» **TASK PROMPT**: Exact copies of all entries are needed. Pictures are to be left out.

++++ SUPPLIED MATERIAL

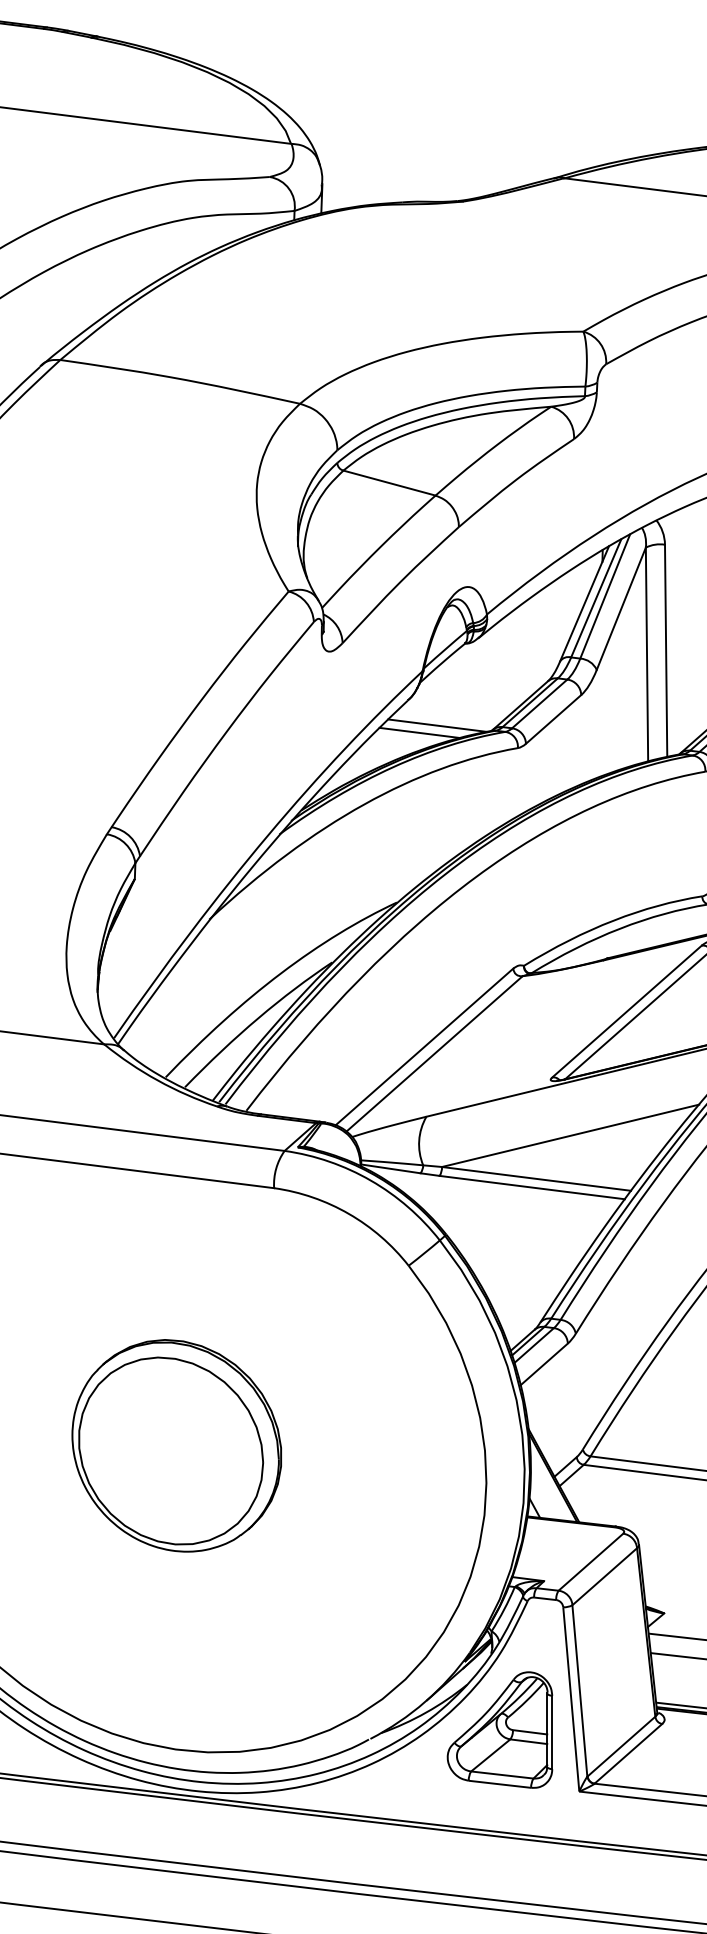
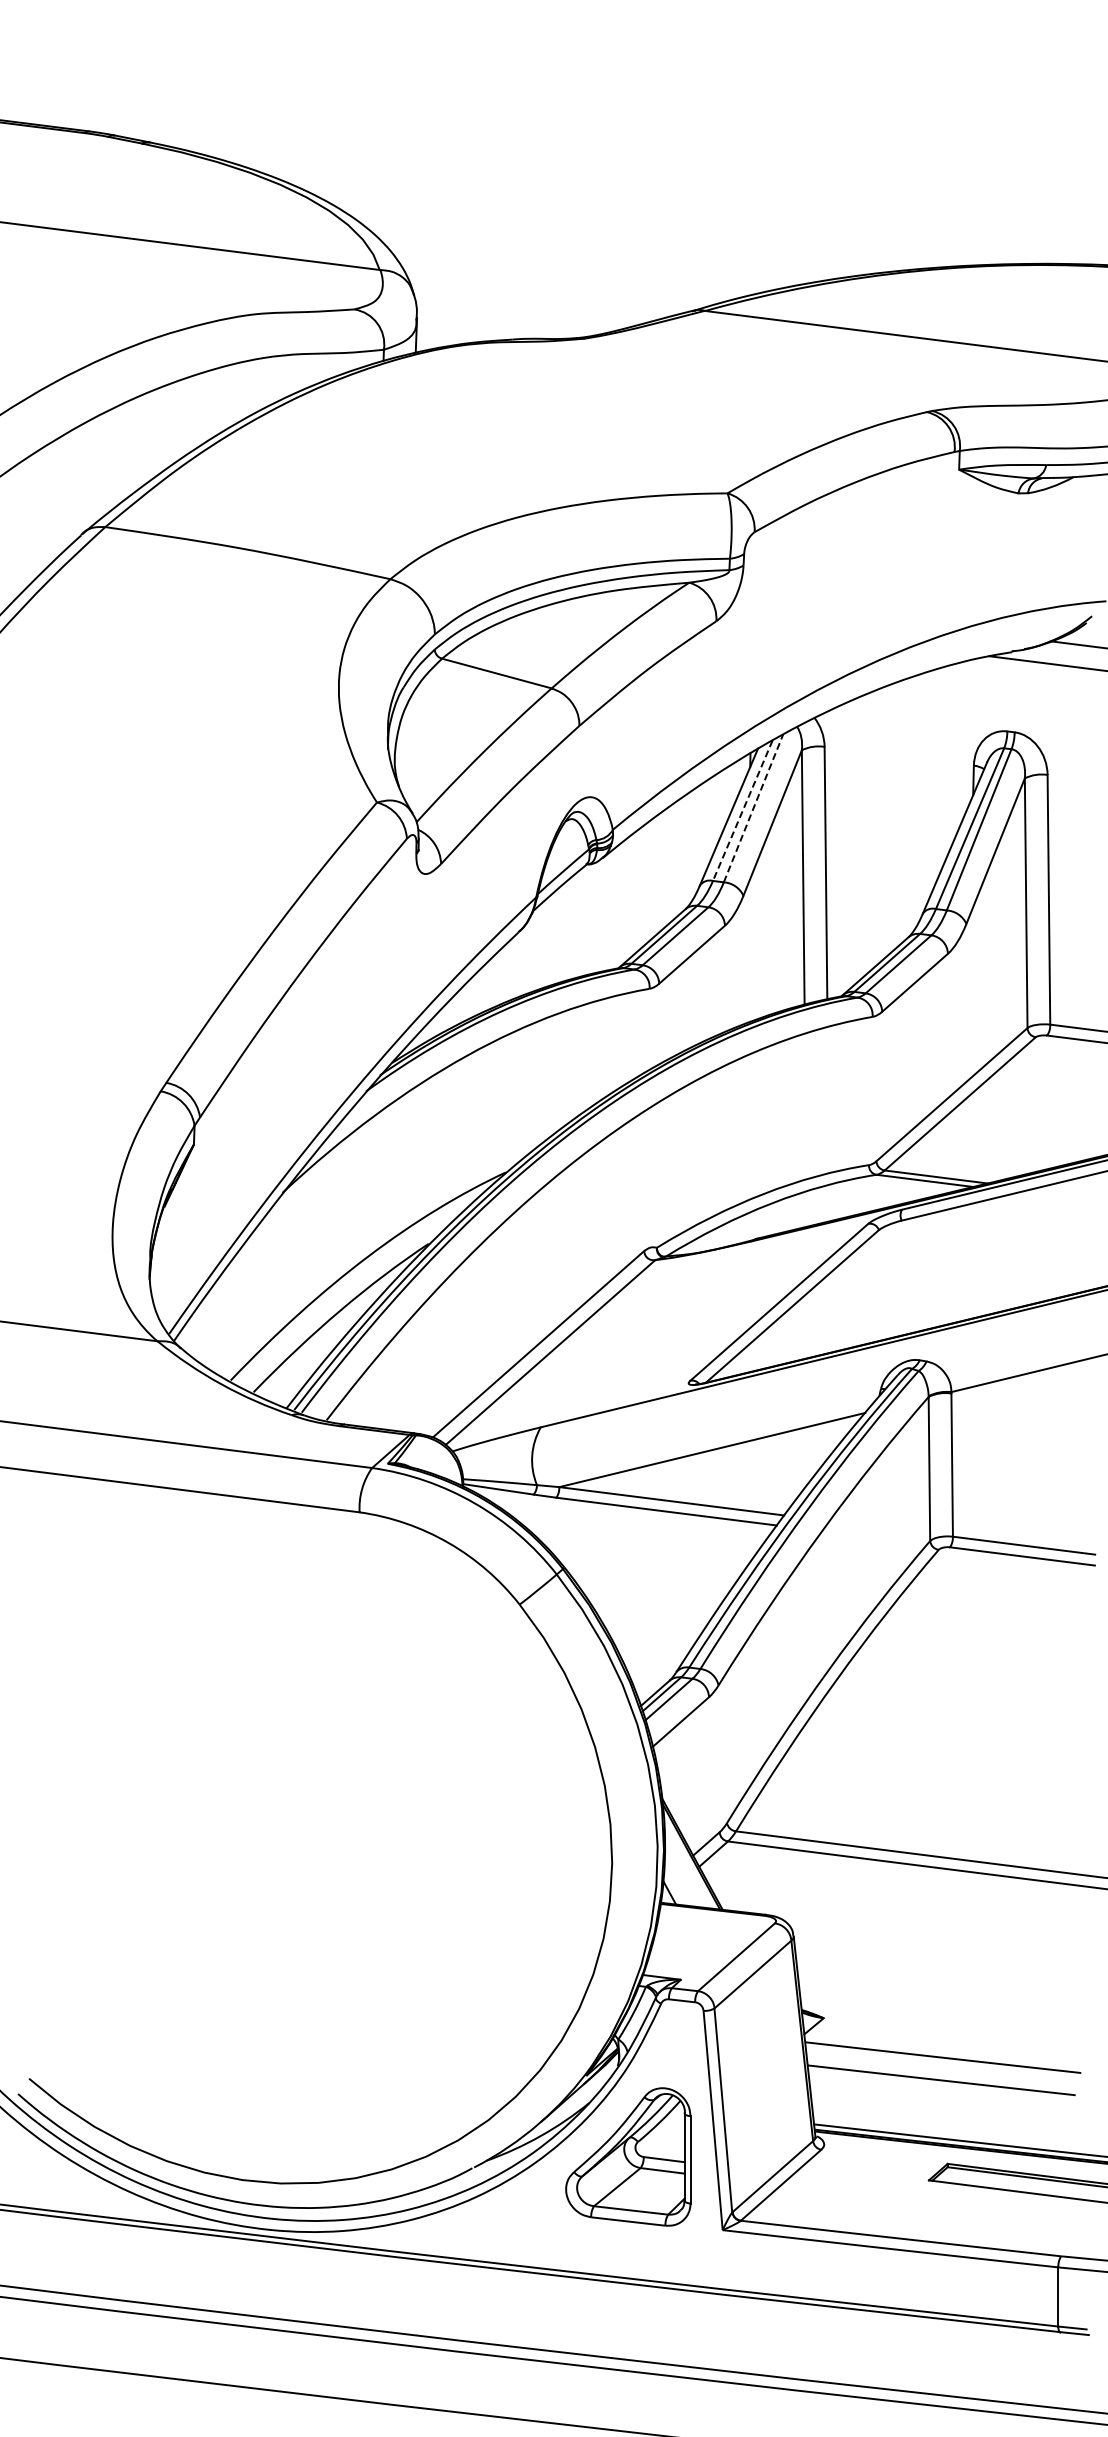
line: (605, 596) -> (753, 808), solid -> dashed
line: (595, 599) -> (742, 811), solid -> dashed
line: (437, 725) -> (553, 961), removed
line: (420, 732) -> (533, 970), removed
part: (176, 1445) -> (243, 1818), removed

++++++++

» **WRITTEN ANSWER**:
line: (605, 596) -> (753, 808), solid -> dashed
line: (595, 599) -> (742, 811), solid -> dashed
line: (437, 725) -> (553, 961), removed
line: (420, 732) -> (533, 970), removed
part: (176, 1445) -> (243, 1818), removed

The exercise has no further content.